Tottenham, playing in their first ever European Cup final, were overawed by the experience, and Moussa Sissoko’s first minute penalty for handball only added to Spurs’ trepidations on the night.

Both sides were poor, with various reasons being cited for the underwhelming all-English spectacle that was meant to showcase the brilliance of the Premier League in the biggest match in club football.

Why was the match in Madrid such a struggle?

The three-week gap was ironically too long a period for players to rest and expect to retain the majority of their sharpness.

One week, even two, is welcomed after a long stretch of matches in quick succession, but normally players only have breaks of three weeks or longer when the season has ended, hence the lower levels of quality and intensity in pre-season and quite often in summer internationals.

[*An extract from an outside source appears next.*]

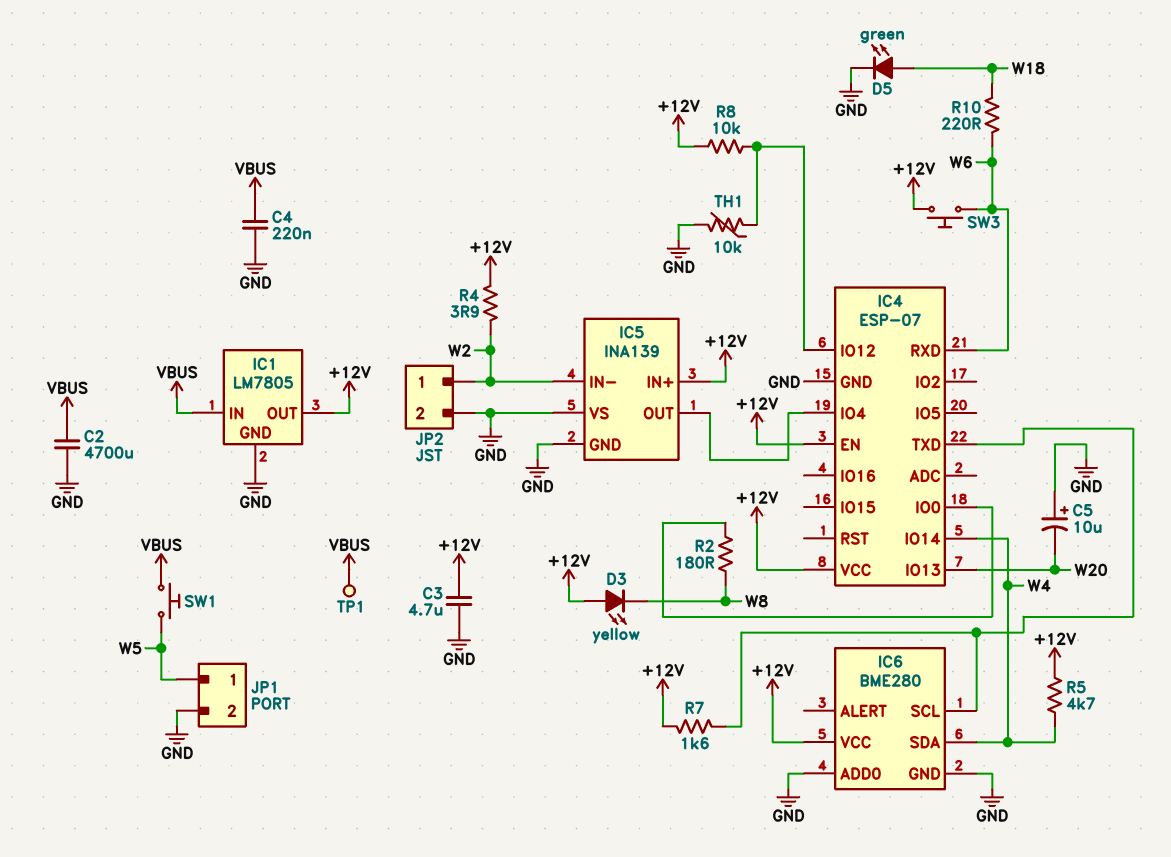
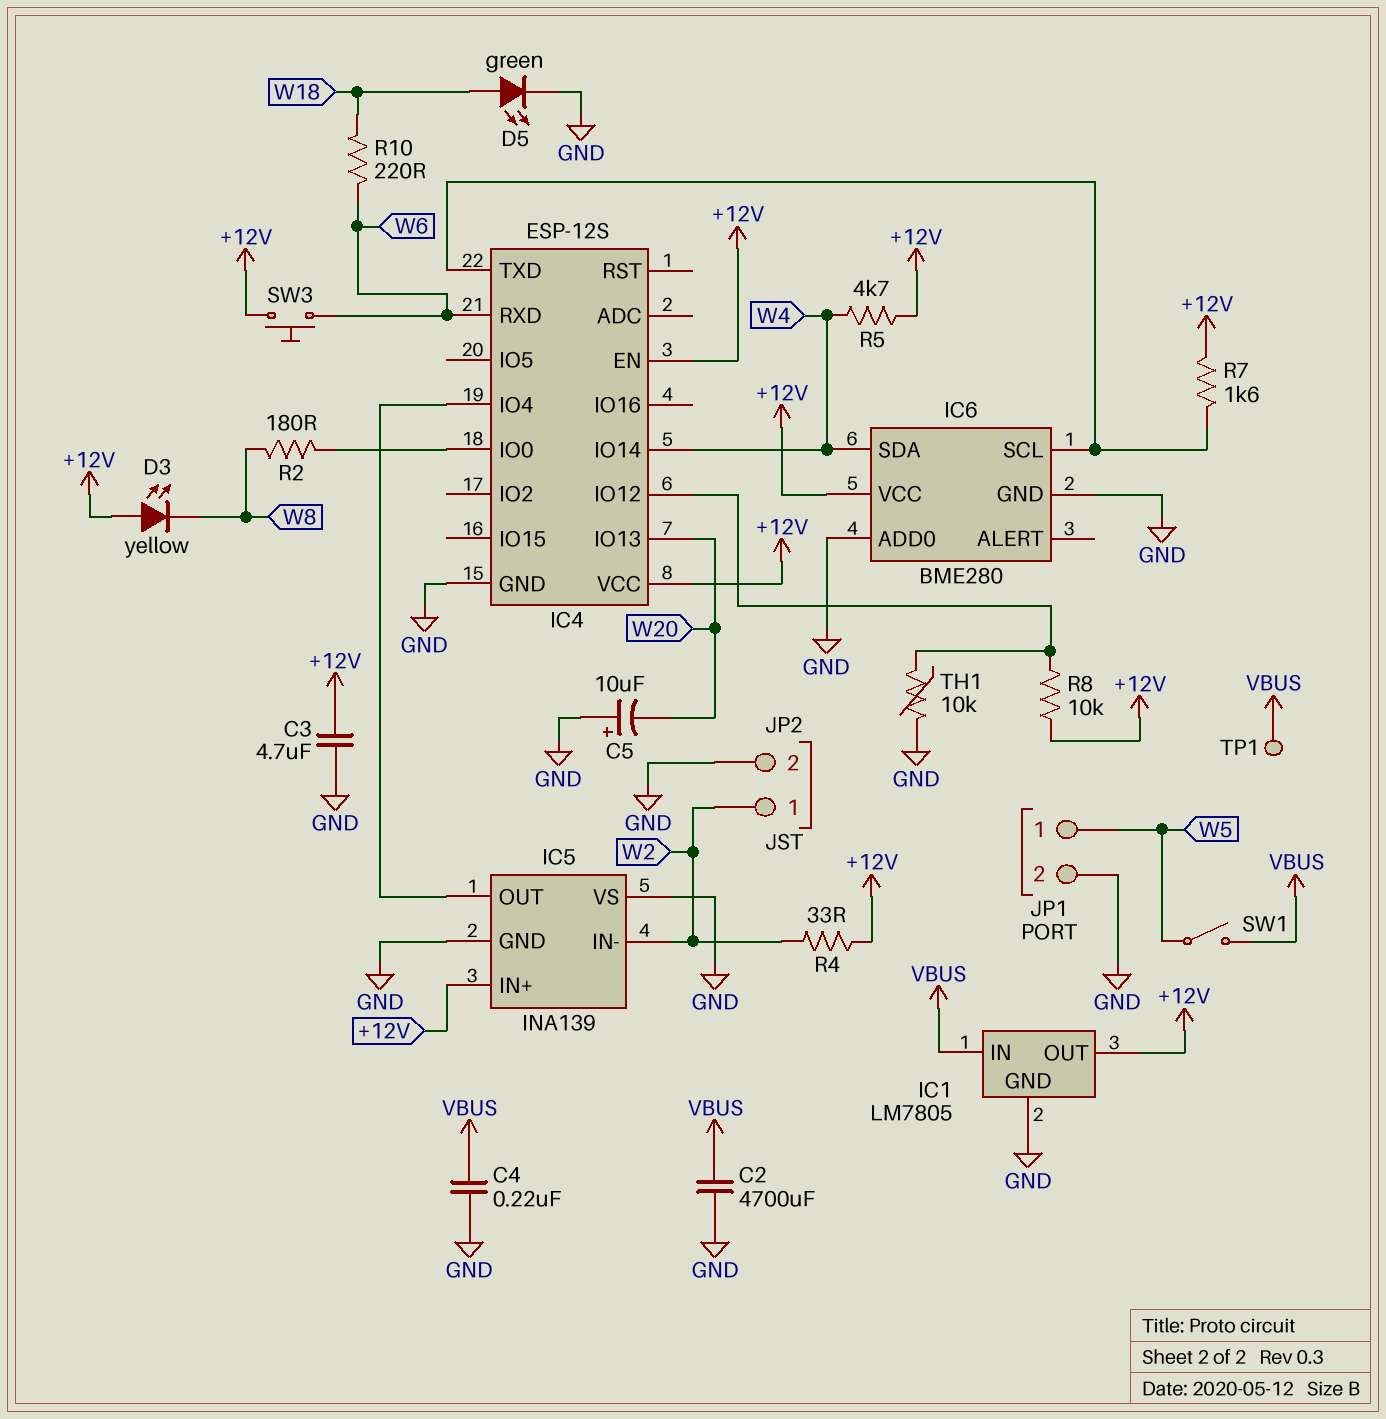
IC4: ESP-07 -> ESP-12S
R4: 3.9 (+12V, W2) -> 33 (+12V, W2)
SW1: button (VBUS, W5) -> switch (VBUS, W5)

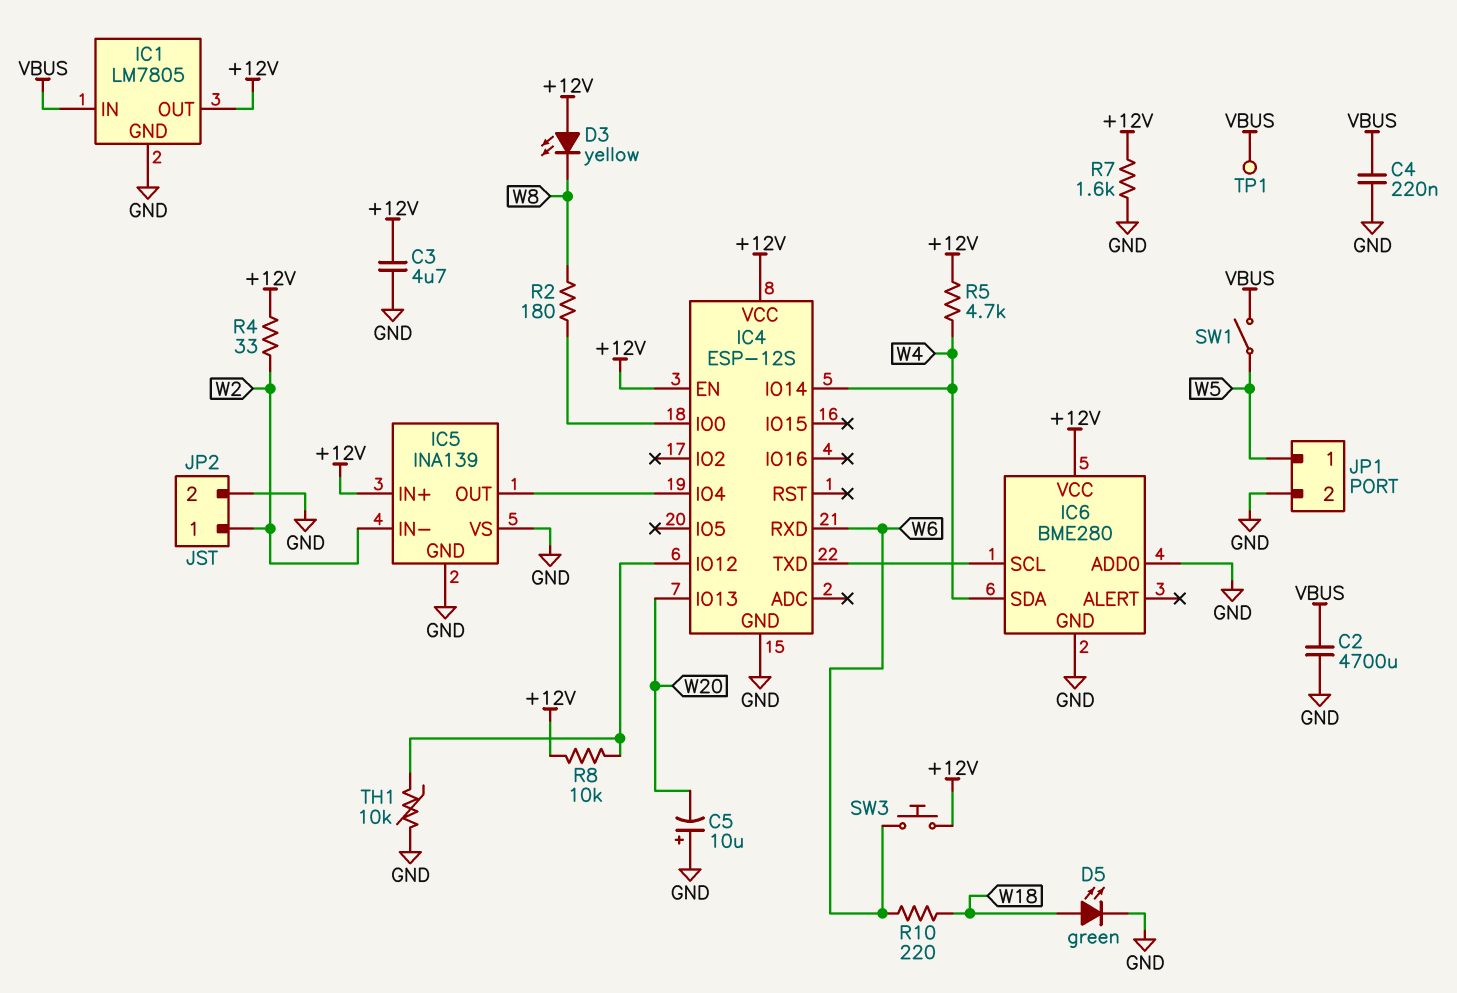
R7: 1.6k (+12V, IC4/TXD) -> 1.6k (+12V, GND)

Neither side could establish any rhythm in the match, demonstrating that training ultimately cannot be a substitute for matches, though Klopp made full use of the training time to hone his tactics for Tottenham with the match against Benfica’s reserves behind closed doors.

If anyone still doubted the German’s tactical acumen and saw him only as a charismatic man-manager, then Klopp’s preparation for Madrid should banish those utterly undeserved doubts.

The early goal, a penalty by Mohamed Salah after Sissoko’s handball, blunted the atmosphere, as Tottenham fans digested the depression of falling behind so early in the biggest game of the club’s history, while Liverpool fans immediately felt the added anxiety of having something to lose.

The Reds knew they could not fall short again, therefore leading so quickly, having already been established as favourites for the match, was almost too much agony for Liverpool fans to bear.

Their stress was only released when Divock Origi scored with a few minutes left, underlining the tense atmosphere which had pervaded the Wanda Metropolitano for almost the entire encounter.

For the players, their fitness was tested extremely by the enduring heat in Madrid, sapping them of energy and rendering any pressing tactics useless, if not dangerous for Klopp and Mauricio Pochettino, as tired players would be left behind in an attempt to win the ball high up the pitch, leaving space in behind.

Conversely, this tactic was rarely utilised effectively by either side because the attackers at the other end of the pitch were so tired as well.

After barely twenty minutes the majority appeared shattered, never a good sign for a neutral when they want an all-action, intense and exciting clash.

Instead the final was tense and tactical (the dry pitch also contributed to the slow tempo) until Origi settled matters, earning his place in Liverpool folklore as he repeated his semi-final heroics against Barcelona to confirm the return of the European Cup to Merseyside.

Klopp and Liverpool both back on top

With six Champions League crowns, Liverpool have moved ahead of footballing giants Barcelona and Bayern Munich in the all-time winners' list, with only AC Milan (seven) and Real Madrid (thirteen) ahead of the Reds.

Not only are Liverpool back amongst the elite, but the elite will be scared of the current level of this Liverpool side and the potential they have to become even better still. This is a young team with players either in their peak, coming into their peak or still years away yet playing at a supremely high level.

Most importantly, they now have the cast-iron self-belief that they can win the biggest trophies on offer – after all, they currently own the biggest in club football.

Klopp can no longer be regarded as a failure, which was a frankly ridiculous statement before uttered only by a minority, who dwindled further as the season went on. His work and progression at Anfield has been clear to see season after season and was finally richly rewarded in Madrid.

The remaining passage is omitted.